9.4 Native ligament repair does not work well after the menopause
Shkarupa et al. published native ligament repair data for CL/USL much as described here, in two cohorts, premenopausal and postmenopausal.10 By 18 months, good results for cure of prolapse, OAB (urge, frequency, nocturia) were obtained at 3,6,12,18 months (Table 1), but only for the premenopausal cohort. A massive stepwise deterioration in symptoms and prolapse occurred by18 months (Table 1). The authors concluded that the cause for the rapid deterioration was collagen breakdown in the ligaments.10 They recommended cardinal/USL slings in postmenopausal women.
9.5 Use of No2 polyester
The midurethral sling's success in curing stress urinary incontinence is based on harnessing the collagenopoietic effect of an implanted polypropylene tape to structurally reinforce weakened pubourethral ligament.11 The collagen created, collagen I, has a breaking strain of 18,000 lbs/sq inch.11 It follows, not much collagen is required to reinforce a ligament 0.5–0.7 mm in diameter. Our aim in using a thick No2 polyester suture was to create new collagen to reinforce the native tissue ligament repair.
10 Conclusions
The minimally invasive repair faithfully follows the Fothergill principle of ligament repair, suitably modified to conserve tissue, reduce bleeding and hopefully, to provide longer term cure.
Contributions
PP, RH and XS made surgery videos, planed, analysed and wrote manuscript.
Ethics and consent
Not applicable. These are standard hospital operations for all authors. All authors consent for publication.

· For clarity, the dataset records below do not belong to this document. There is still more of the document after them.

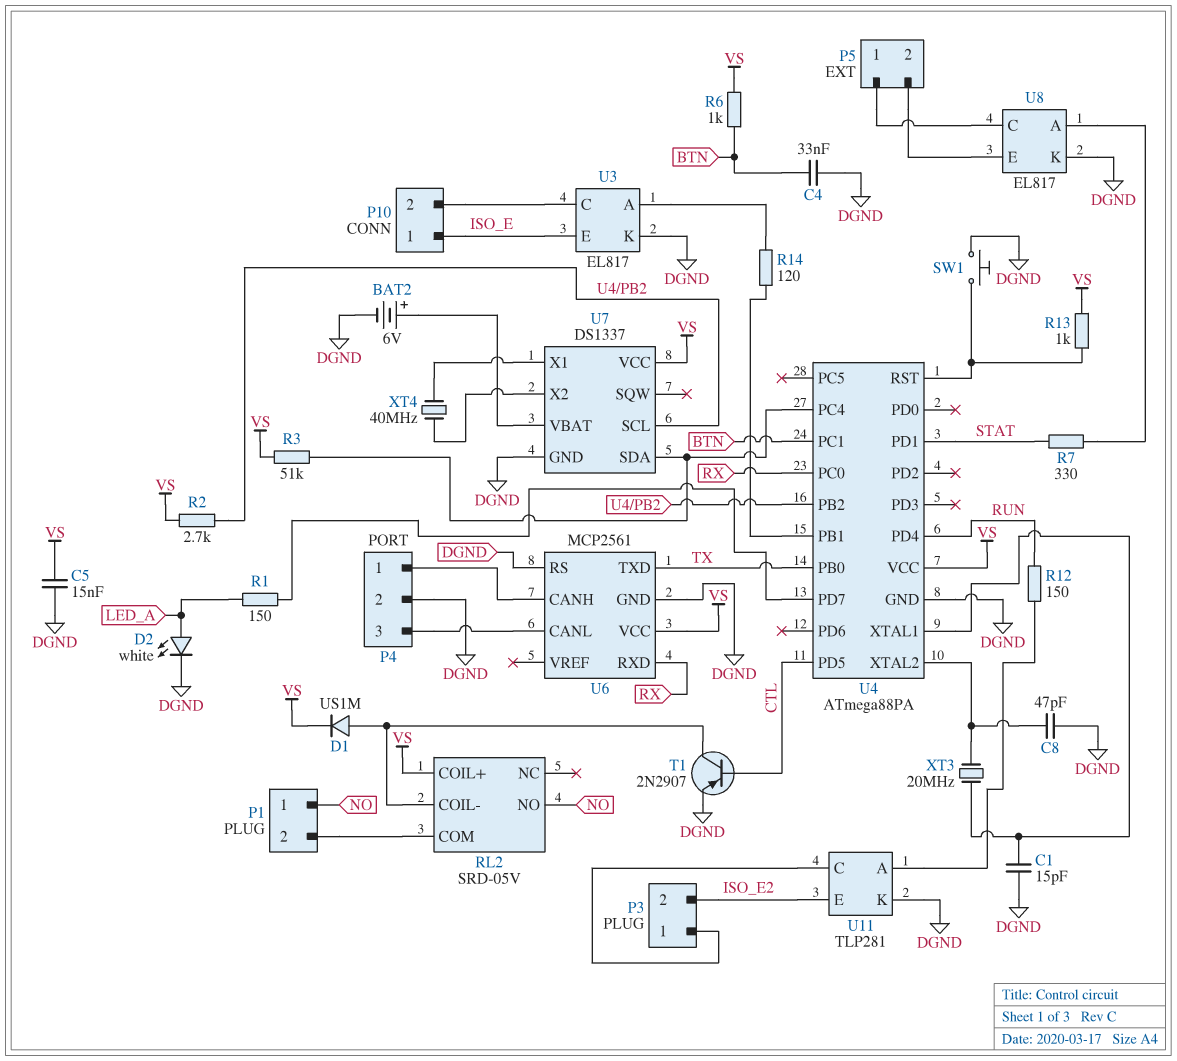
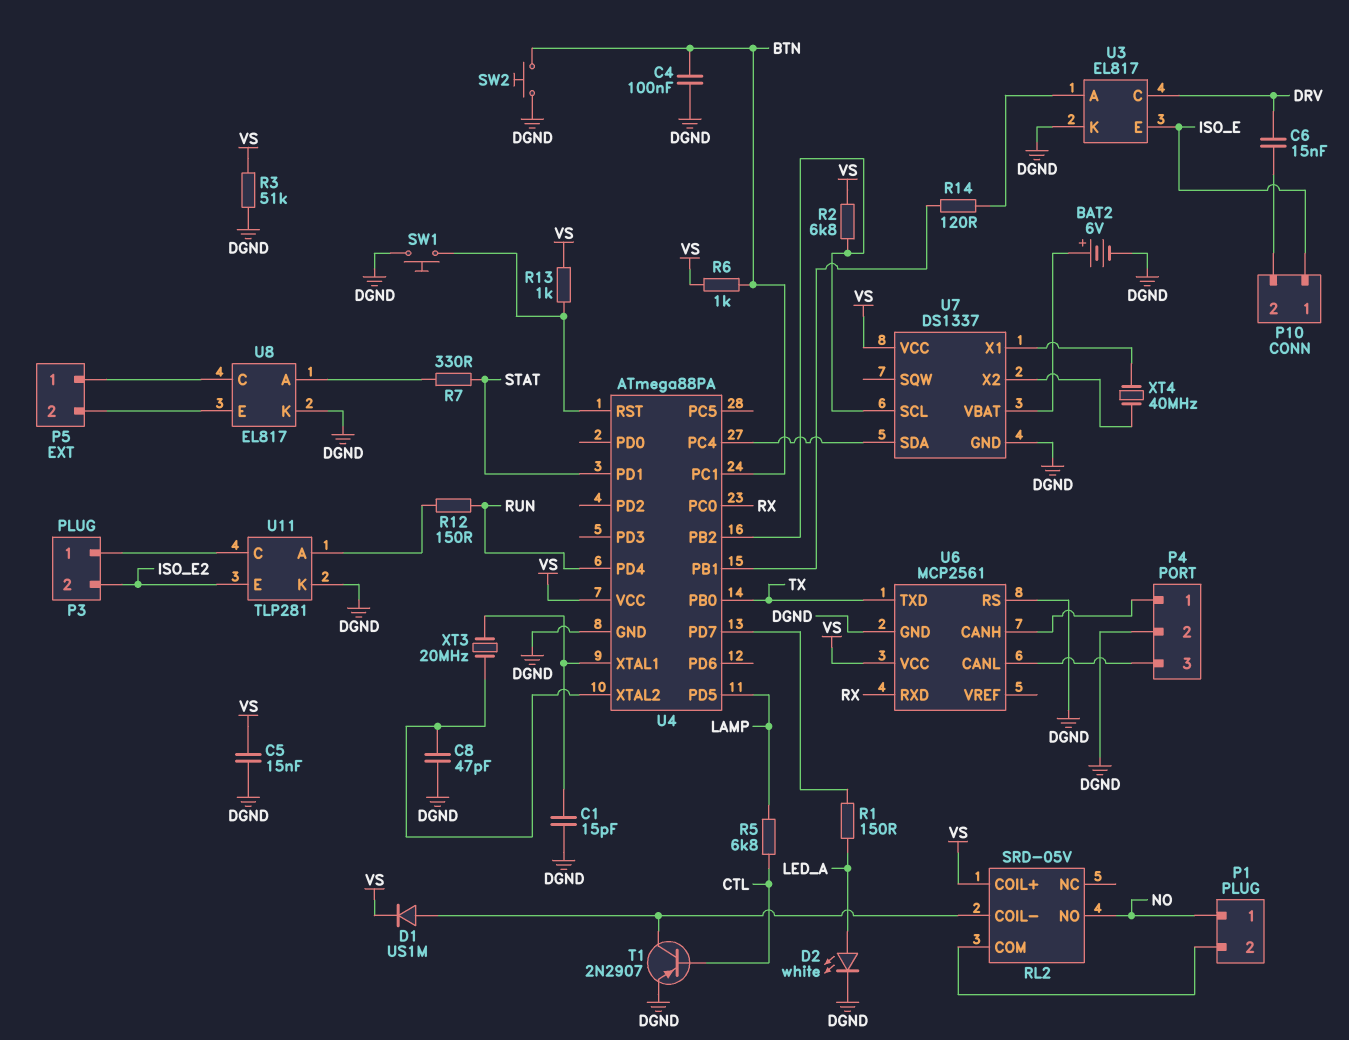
C4: 33nF (BTN, DGND) -> 100nF (BTN, DGND)
C6: none -> 15nF (DRV, P10/2)
R2: 2.7k (U4/PB2, VS) -> 6.8k (U4/PB2, VS)
R3: 51k (U4/PC4, VS) -> 51k (DGND, VS)
R5: none -> 6.8k (CTL, LAMP)
SW2: none -> button (BTN, DGND)
U3 pin C: P10/2 -> DRV
U4 pin PD5: CTL -> LAMP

Declaration of competing interest
The authors declare no conflict of interest.
Acknowledgments
Thanks for Dmitry Shkarupa for Table 1. This work was supported by the National Key R&D Program of China (2018YFC2002202); Special Found of China Plastic Association (2020-Z-33).
Appendix
Appendix A Supplementary data
The following is the supplementary data related to this article:
Multimedia component 1
Appendix A Supplementary data
Supplementary data related to this article can be found at https://doi.org/10.1016/j.gocm.2022.03.002.
Footnotes
↵* No2 polyester creates a collagen reaction which will help reinforce the ligament. The collagen 1 created has a breaking strain of 18,000lbs/sq inch and may be sufficient to create a longer-term result. Clearly it is not as collagenopoietic as a 7–10 mm polypropylene tape which can no longer be used in many countries.